SLO/EditCheck
Status: draft
Organizational
Service
The Edit Check framework is a component within Visual Editor. It consists of:
- an API for creating "checks" that examine a user's in-progress edit and provide feedback to them;
- a display layer that shows those checks to the users during the edit and before save
- a core set of checks that are built in to the component; and
- a system for tagging edits Edit Checks were shown within
Teams
The Editing team is responsible the development and maintenance of the Edit Check codebase.
The Site Reliability Engineering team is responsible for maintaining Edit Check instances running on production infrastructure.
The Release Engineering team is responsible for deploying updates to Edit Check on production infrastructure.
Architectural
Environmental dependencies
VisualEditor, running on MediaWiki, is the specific platform within which Edit Check operates.
Parsoid issues could in some cases affect Edit Check specifically (not just VisualEditor in general).
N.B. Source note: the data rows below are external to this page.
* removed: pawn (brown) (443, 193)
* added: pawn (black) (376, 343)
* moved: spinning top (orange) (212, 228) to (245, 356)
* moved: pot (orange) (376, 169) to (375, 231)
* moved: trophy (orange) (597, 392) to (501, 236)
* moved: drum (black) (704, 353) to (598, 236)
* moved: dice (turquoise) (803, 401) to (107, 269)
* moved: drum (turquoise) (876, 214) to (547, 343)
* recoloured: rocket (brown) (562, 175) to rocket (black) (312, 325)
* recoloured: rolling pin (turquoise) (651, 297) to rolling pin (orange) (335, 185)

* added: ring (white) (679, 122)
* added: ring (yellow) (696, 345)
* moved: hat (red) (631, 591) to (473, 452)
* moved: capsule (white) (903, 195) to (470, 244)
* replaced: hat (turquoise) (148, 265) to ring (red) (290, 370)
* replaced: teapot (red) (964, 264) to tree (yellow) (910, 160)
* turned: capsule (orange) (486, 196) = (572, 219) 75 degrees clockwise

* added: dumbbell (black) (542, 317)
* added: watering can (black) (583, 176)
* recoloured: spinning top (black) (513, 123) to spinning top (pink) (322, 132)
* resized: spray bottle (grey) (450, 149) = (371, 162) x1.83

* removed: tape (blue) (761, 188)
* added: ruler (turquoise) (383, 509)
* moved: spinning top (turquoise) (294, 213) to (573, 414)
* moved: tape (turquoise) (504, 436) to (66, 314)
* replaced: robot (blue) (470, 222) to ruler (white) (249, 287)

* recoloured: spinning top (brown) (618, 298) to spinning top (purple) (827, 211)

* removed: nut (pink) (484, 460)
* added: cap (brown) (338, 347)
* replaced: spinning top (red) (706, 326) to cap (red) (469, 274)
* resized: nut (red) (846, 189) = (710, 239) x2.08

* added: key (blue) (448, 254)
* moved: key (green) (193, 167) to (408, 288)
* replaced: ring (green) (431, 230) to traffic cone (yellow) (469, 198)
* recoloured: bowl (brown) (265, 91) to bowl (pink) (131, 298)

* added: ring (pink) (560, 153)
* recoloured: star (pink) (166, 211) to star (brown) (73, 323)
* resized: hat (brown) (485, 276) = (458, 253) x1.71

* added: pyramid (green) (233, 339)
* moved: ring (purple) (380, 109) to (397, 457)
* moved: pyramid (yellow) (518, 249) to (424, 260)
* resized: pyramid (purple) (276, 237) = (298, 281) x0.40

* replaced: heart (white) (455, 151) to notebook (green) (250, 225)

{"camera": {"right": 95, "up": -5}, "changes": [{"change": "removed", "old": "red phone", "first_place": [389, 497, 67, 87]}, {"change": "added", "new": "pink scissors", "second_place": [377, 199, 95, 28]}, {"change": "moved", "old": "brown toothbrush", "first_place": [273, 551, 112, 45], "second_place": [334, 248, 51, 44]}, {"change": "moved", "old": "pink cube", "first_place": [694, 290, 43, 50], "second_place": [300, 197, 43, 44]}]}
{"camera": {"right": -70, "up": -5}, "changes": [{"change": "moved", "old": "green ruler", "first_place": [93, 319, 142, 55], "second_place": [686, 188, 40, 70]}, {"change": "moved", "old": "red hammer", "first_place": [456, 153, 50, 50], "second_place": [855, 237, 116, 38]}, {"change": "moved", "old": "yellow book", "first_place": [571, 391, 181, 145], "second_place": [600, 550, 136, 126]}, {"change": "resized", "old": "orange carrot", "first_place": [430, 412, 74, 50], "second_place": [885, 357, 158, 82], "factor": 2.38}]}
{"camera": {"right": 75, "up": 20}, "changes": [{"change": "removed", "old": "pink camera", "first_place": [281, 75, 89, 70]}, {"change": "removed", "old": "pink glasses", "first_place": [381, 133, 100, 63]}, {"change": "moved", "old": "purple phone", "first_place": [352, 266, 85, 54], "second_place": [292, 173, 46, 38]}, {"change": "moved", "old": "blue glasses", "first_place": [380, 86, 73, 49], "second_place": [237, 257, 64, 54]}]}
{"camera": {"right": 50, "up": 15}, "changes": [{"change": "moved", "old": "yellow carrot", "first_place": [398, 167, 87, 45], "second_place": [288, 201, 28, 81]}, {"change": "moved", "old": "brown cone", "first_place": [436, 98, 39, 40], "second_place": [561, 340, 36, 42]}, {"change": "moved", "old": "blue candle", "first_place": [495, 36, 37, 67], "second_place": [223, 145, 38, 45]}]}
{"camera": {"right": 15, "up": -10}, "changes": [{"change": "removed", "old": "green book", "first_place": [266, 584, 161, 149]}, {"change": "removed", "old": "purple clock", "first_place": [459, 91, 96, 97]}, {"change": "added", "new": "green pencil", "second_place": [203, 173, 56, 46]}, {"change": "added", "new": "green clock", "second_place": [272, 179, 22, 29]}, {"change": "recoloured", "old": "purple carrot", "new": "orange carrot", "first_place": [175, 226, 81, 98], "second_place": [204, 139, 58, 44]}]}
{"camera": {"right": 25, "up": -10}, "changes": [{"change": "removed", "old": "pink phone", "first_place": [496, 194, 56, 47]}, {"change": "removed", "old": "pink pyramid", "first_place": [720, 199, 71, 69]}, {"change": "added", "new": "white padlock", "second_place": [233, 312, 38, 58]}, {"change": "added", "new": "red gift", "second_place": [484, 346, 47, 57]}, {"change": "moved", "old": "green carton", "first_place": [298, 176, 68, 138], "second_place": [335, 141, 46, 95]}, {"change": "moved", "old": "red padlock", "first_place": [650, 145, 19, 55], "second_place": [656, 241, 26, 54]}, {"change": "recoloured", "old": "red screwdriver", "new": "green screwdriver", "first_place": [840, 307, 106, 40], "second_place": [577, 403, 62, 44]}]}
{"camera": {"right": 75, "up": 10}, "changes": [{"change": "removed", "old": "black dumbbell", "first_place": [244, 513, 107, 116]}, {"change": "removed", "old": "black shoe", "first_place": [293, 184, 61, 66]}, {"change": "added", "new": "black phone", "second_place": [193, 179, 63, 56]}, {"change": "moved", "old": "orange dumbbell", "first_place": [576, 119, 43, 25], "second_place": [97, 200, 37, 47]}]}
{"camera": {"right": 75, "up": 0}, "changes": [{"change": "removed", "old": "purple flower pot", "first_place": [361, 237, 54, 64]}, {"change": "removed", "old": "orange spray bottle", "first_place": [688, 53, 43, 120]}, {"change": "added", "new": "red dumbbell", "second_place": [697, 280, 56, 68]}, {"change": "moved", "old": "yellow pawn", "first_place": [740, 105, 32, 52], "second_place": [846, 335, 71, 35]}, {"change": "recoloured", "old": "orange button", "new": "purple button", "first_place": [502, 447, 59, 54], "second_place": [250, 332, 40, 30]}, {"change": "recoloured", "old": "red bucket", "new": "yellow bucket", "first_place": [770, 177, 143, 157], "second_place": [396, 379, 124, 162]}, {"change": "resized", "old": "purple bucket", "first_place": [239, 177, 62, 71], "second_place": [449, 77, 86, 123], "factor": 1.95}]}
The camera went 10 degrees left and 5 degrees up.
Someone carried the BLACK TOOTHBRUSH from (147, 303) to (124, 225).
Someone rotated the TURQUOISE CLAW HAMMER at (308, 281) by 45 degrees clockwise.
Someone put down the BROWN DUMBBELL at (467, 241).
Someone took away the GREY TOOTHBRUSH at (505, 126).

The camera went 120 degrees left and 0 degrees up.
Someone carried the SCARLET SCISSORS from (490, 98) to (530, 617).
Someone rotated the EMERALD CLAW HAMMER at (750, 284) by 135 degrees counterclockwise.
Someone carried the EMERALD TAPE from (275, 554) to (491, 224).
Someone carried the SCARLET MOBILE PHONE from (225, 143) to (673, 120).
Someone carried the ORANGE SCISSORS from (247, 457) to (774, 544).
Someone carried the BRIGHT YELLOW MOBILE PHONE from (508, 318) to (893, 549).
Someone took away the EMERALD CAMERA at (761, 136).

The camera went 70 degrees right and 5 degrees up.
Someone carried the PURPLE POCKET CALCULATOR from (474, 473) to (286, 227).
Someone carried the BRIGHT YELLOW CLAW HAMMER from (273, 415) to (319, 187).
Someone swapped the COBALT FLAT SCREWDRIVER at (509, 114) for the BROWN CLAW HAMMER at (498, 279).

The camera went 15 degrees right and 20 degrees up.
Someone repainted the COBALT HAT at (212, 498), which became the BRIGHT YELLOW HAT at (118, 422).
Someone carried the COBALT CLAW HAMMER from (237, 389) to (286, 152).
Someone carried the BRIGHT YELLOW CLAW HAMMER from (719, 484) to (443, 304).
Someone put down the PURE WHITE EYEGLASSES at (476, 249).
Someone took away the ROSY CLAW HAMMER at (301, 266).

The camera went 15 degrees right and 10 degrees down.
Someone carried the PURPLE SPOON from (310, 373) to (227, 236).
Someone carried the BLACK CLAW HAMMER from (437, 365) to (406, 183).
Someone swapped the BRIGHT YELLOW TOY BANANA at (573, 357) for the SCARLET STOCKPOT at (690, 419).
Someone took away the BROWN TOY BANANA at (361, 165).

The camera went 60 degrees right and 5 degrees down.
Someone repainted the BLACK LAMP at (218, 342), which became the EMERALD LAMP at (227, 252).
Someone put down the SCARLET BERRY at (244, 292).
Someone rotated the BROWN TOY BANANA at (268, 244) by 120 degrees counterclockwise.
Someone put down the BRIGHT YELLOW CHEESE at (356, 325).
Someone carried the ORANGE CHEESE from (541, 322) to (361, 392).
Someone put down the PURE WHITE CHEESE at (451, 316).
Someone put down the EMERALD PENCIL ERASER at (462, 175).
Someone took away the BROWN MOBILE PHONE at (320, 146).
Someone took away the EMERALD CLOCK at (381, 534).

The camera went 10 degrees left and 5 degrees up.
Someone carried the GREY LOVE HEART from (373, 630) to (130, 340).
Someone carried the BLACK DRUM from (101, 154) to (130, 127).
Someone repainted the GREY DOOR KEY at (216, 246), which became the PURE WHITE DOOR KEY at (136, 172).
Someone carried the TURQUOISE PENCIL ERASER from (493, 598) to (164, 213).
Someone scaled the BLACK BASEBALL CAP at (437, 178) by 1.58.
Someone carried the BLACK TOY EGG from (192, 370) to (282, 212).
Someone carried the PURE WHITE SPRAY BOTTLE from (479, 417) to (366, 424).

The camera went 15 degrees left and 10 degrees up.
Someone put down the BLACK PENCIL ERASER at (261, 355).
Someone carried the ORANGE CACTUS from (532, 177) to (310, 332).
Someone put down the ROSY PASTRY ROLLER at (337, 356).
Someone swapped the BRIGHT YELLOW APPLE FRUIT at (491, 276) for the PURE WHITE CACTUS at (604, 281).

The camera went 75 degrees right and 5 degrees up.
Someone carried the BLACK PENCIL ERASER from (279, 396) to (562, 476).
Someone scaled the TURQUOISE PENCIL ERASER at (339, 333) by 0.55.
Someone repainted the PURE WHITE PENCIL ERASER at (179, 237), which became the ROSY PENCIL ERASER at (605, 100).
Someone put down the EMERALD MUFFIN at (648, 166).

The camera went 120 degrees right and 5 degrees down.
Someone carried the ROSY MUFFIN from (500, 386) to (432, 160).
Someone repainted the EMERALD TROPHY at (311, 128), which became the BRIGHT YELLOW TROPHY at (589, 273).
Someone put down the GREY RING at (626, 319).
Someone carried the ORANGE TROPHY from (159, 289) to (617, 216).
Browser ecosystem issues could prevent Edit Check from displaying or operating correctly (in ways that might not affect VisualEditor in general). But note issues with unsupported browsers should be filtered from Edit Check SLIs.
Community-editable wiki configuration could prevent Edit Check from displaying or operating correctly (in ways that might not affect VisualEditor in general); this should be excluded from Edit Check SLIs.
Service dependencies
Edit Check makes HTTP calls to MediaWiki core services in general and Parsoid specifically.
SpamBlacklist extension is called to test whether URLs are blocked.
AbuseFilter rules will be loaded and transformed into the browser, to evaluate text prior to publishing.
The individual core checks could fail without otherwise affecting the Edit Check framework as a whole.
Client-facing
Clients
Feature users: end-user editors, wiki administrators / patrollers
API users: teams who are writing checks (Growth, Moderation Tools), gadget authors on-wiki
Request Classes
There will only be one request class. Unsupported browsers will be included in the SLO. Rationale: The SLI analytics will only happen for browsers that pass VisualEditor’s browser checks, and it seems highly unlikely to us that an error would turn on whether such a browser were on the “supported” list or not. If that were happening at a high rate, Editing would probably want to, and be able to, fix the issue anyway. So for simplicity we will include any browser that gets to the point of running the analytics code.
Service Level Indicators (SLIs)
Availability SLI: The percentage of all VisualEditor edit requests in which Edit Check completes successfully, either showing one or more checks or determining that no check should be shown. In terms of counters, this is equivalent to:
If the check is shown but the user cancels the edit (incrementing preSaveChecksAbandoned
) or closes the tab (not incrementing any counter), Edit Check is still considered available.
Latency SLI: None, although one may be added in a future version.
Operational
Monitoring
Monitoring will be by graphite metrics, based on stored data for preSaveChecksAvailable,
preSaveChecksShown
,
preSaveChecksNotShown
and preSaveChecksAbandoned.
If feasible, alerts will be issued when the real-time SLI for the past hour falls below .95.
Troubleshooting
It’s realistic to suppose that a reduction of the SLI would likely be due to a coding error. Therefore troubleshooting would usually mean Editing fixing broken code, then deploying it via the train or as a backport.
Deployment
Deployment is via the train (or backports). There will also be community configuration in future.
Service Level Objectives
Realistic targets (reasonable worst case)
It’s realistic to suppose that a reduction of the SLI would be due to a coding error, which would require Editing to fix it, and could take a day to notice as it rolls out on the train, and Editing could fix it within a day. So if each quarter there’s one case of deploying broken code each quarter, then it shouldn’t decrease the SLI by more than one percentage point. This means an SLO of 99% is realistic.
Ideal targets (reasonable best case)
The case where an Edit Check failure completely breaks VisualEditor would be fairly catastrophic. Whereas the case where Edit Check fails without breaking VisualEditor wouldn’t be too serious. We do not imagine we would end up deploying code that breaks VisualEditor in all cases, but it could happen, say, that code causes VisualEditor to break in the case of certain rare inputs (say, <1%). So, Edit Check failure would be mostly but not entirely decoupled from any yet-to-be-determined VisualEditor SLI. So assuming we wanted a VisualEditor SLO of something like 99.95%, an Edit Check SLO of 99% would still be appropriate.